Experimental Influences in the Accurate Measurement of Cartilage Thickness in MRI
Nian Wang, Farid Badar, Yang Xia
Sage Journals, 3 January 2018, Volume: 10 issue: 3, page(s): 278-287 PMCID: PMC6585296
Objective: To study the experimental influences to the measurement of cartilage thickness by magnetic resonance imaging (MRI).
Design: The complete thicknesses of healthy and trypsin-degraded cartilage were measured at high-resolution MRI under different conditions, using two intensity-based imaging sequences (ultra-short echo [UTE] and multislice-multiecho [MSME]) and 3 quantitative relaxation imaging sequences (T1, T2, and T1ρ). Other variables included different orientations in the magnet, 2 soaking solutions (saline and phosphate buffered saline [PBS]), and external loading.
Results: With cartilage soaked in saline, UTE and T1 methods yielded complete and consistent measurement of cartilage thickness, while the thickness measurement by T2, T1ρ, and MSME methods were orientation dependent. The effect of external loading on cartilage thickness is also sequence and orientation dependent. All variations in cartilage thickness in MRI could be eliminated with the use of a 100 mM PBS or imaged by UTE sequence.
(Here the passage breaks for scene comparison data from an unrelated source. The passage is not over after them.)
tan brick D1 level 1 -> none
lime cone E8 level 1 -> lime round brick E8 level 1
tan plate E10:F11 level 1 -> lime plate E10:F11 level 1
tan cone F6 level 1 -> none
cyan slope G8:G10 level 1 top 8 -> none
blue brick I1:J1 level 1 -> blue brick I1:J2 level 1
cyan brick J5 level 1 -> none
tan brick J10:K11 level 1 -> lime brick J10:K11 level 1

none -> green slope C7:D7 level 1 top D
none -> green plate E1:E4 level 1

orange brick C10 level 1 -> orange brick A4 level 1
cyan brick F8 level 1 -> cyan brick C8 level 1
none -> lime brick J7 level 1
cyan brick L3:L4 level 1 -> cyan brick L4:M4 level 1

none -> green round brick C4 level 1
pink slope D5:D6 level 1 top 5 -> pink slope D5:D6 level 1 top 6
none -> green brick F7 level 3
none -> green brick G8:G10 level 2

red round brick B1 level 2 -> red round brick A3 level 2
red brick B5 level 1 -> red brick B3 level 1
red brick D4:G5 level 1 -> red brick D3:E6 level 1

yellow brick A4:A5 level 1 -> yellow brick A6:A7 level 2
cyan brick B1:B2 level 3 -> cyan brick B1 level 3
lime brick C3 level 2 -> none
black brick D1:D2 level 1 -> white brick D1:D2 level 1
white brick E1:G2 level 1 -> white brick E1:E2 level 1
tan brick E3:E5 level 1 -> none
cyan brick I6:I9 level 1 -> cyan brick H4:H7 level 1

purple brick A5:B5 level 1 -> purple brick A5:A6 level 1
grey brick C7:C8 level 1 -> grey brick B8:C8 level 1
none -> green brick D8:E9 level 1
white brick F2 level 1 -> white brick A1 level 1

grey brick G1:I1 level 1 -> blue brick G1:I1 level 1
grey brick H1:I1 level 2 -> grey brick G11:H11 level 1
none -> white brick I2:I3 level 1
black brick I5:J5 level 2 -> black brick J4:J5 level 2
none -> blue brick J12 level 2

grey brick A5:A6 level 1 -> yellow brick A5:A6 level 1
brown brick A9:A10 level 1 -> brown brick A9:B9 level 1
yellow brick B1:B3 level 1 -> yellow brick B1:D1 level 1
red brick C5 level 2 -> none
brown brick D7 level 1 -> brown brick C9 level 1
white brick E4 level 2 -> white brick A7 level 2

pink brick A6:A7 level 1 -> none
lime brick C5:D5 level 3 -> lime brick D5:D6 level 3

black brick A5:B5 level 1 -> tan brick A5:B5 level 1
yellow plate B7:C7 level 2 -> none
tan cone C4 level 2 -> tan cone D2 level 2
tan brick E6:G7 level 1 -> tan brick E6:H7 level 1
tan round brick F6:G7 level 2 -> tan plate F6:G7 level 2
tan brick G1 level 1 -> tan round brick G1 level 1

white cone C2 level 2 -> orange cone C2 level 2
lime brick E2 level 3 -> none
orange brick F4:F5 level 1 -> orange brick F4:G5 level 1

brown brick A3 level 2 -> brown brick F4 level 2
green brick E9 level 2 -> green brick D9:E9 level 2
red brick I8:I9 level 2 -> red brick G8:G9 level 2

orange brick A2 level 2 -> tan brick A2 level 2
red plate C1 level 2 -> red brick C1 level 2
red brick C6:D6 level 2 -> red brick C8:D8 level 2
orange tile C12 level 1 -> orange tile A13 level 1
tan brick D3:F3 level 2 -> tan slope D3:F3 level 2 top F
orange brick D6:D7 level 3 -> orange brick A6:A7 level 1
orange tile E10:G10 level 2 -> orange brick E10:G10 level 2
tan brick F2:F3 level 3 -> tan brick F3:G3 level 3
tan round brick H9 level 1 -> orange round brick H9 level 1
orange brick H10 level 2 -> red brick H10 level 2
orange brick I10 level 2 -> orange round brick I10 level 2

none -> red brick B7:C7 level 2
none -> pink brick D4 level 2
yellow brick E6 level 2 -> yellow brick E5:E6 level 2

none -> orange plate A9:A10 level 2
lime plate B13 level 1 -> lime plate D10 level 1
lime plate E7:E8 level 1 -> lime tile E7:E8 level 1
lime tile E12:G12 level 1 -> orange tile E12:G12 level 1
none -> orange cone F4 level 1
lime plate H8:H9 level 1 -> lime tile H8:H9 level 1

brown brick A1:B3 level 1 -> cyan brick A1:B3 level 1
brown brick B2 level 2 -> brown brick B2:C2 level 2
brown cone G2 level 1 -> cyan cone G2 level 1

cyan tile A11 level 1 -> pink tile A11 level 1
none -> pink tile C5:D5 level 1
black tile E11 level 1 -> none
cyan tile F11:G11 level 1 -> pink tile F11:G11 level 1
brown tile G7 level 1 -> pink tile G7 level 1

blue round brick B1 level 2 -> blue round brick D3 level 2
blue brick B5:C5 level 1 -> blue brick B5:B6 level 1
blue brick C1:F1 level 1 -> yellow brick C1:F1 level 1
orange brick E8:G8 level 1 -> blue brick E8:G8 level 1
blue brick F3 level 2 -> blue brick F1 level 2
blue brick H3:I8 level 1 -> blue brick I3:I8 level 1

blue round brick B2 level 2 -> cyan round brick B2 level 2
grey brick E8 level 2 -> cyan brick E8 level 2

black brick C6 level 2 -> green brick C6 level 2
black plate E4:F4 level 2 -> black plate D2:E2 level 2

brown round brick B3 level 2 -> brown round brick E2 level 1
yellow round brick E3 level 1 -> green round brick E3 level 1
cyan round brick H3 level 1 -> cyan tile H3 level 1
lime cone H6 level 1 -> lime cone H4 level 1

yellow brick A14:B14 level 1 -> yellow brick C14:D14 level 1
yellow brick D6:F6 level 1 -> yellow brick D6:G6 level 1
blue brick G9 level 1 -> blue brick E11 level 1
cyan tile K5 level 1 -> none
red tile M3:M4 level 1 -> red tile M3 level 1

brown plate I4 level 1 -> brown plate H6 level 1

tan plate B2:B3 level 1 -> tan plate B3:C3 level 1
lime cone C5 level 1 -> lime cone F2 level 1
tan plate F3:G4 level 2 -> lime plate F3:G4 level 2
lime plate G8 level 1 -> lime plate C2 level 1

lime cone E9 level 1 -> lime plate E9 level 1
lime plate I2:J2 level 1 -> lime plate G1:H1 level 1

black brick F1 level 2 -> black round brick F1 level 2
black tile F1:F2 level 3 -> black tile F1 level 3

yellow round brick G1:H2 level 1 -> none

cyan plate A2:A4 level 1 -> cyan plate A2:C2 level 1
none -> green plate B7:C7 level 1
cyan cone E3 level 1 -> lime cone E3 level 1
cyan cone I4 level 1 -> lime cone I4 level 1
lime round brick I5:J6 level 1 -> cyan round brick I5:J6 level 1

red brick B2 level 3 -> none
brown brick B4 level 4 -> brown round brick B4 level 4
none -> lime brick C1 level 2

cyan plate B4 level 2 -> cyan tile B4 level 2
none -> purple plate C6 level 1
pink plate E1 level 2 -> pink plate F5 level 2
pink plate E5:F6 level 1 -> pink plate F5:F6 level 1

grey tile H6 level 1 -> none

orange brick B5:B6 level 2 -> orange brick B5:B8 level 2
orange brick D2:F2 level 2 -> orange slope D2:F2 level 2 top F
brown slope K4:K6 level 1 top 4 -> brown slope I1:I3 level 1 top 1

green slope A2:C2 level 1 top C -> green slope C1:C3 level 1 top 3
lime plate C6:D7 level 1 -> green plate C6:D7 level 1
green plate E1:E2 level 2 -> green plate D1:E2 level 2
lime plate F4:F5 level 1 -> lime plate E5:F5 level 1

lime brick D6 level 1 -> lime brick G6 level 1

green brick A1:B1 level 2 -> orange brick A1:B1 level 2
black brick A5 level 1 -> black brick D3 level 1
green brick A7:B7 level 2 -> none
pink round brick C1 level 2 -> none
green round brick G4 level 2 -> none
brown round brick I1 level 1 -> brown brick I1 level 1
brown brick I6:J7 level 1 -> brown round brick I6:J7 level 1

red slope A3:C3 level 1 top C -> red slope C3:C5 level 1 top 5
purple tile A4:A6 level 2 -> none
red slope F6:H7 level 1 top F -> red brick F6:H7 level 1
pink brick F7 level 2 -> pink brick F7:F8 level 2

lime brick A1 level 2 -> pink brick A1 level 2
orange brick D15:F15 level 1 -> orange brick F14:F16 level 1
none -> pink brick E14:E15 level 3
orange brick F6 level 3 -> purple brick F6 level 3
Conclusions: The appearance of articular cartilage and the measurement accuracy of cartilage thickness in MRI can be influenced by a number of experimental factors in ex vivo MRI, from the use of various pulse sequences and soaking solutions to the health of the tissue. T2-based imaging sequence, both proton-intensity sequence and quantitative relaxation sequence, similarly produced the largest variations. With adequate resolution, the accurate measurement of whole cartilage tissue in clinical MRI could be utilized to detect differences between healthy and osteoarthritic cartilage after compression.